United Kingdom Residents (UK GDPR)

If you are a UK resident, you have rights under the UK GDPR and Data Protection Act 2018, which are substantially similar to those outlined in the EU GDPR section above. The UK's supervisory authority is the Information Commissioner's Office (ICO).

Canada (PIPEDA)

For Canadian residents, we comply with the Personal Information Protection and Electronic Documents Act (PIPEDA) and applicable provincial privacy legislation.

Australia (Privacy Act)

For Australian residents, we comply with the Privacy Act 1988 and the Australian Privacy Principles (APPs).

11. Changes to this Privacy Policy

We may update this Privacy Policy from time to time to reflect changes in our practices, technology, legal requirements, or other factors. When we make material changes that affect your rights or our data processing practices, we will:

• Email Notification: Notify you via email if you have an account with us, at least 30 days before the changes take effect
• Website Notice: Post a prominent notice on our website and platform
• In-Platform Notifications: Display notifications within our platform to inform active users
• Version Control: Update the "Last Updated" date at the top of this policy and maintain version history
• Consent Re-confirmation: For significant changes affecting consent-based processing, we may seek renewed consent where required by law

Continued Use: Your continued use of our services after the updated Privacy Policy becomes effective constitutes acceptance of the changes. If you do not agree with the updated policy, you may discontinue use of our services and request deletion of your data.

We encourage you to review this Privacy Policy periodically to stay informed about how we protect your information and any changes to our practices.

12. Contact Us

If you have any questions, concerns, or requests regarding this Privacy Policy, our data practices, or your privacy rights, please contact us using the information below:

Data Protection Officer

While we are not legally required to appoint a Data Protection Officer under current GDPR requirements based on our business model and data processing activities, you can direct any data protection inquiries to our privacy team at privacy@echomotion.de. We have designated internal privacy specialists who are responsible for data protection compliance and can assist with your inquiries.

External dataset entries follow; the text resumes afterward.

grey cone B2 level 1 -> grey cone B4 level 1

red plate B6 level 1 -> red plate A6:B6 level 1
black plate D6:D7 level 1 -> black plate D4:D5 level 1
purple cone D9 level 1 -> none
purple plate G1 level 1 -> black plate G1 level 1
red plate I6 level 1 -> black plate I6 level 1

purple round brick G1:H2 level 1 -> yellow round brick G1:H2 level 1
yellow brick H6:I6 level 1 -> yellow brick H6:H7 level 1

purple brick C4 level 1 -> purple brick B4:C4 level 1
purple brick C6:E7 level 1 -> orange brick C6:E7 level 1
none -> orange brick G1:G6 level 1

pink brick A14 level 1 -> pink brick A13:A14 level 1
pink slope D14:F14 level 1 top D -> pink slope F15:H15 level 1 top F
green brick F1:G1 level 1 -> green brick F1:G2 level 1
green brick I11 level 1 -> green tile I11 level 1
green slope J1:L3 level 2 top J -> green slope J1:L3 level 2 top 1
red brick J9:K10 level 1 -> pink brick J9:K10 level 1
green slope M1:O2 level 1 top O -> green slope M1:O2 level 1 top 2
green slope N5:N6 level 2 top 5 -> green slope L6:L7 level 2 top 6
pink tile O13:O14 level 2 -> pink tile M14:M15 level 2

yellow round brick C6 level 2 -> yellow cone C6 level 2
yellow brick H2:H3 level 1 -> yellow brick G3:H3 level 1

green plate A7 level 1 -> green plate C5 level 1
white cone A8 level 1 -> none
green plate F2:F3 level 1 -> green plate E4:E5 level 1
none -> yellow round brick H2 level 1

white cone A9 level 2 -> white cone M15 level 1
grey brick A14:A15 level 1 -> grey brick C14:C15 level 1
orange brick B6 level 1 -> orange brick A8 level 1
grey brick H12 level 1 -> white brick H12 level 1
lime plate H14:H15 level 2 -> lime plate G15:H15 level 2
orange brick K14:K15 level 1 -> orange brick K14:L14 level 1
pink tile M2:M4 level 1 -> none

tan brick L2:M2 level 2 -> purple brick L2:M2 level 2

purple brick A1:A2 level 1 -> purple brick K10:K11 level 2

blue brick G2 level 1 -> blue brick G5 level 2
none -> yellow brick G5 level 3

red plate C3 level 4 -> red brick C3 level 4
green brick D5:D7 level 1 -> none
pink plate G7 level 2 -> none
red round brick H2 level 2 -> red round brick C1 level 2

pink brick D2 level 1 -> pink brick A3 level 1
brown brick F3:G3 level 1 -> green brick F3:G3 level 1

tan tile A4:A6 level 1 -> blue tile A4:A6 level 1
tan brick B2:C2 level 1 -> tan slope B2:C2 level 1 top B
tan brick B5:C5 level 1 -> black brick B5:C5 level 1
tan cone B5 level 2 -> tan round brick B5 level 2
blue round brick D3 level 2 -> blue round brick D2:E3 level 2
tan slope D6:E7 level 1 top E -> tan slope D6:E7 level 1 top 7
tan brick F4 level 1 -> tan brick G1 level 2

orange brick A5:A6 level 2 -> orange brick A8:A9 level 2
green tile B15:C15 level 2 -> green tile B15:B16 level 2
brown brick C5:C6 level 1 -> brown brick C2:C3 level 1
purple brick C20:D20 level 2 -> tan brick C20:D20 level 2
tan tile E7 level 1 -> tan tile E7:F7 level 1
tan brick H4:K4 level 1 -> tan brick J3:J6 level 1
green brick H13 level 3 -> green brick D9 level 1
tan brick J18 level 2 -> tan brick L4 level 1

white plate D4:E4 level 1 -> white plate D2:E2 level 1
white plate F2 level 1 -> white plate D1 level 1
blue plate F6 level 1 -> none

Response Times and Communication

Standard Response Time: We aim to respond to all privacy-related inquiries within 30 days of receipt. For complex requests requiring extensive investigation or involving multiple systems, we may extend this period and will inform you of any delays and the reasons for them.

Urgent Privacy Matters: For urgent privacy concerns, such as suspected data breaches or unauthorized access to your account, please contact us immediately at privacy@echomotion.de with "URGENT PRIVACY MATTER" in the subject line.

Language and Accessibility: We can communicate with you in English or German. If you need assistance in another language or have accessibility requirements, please let us know and we will make reasonable efforts to accommodate your needs.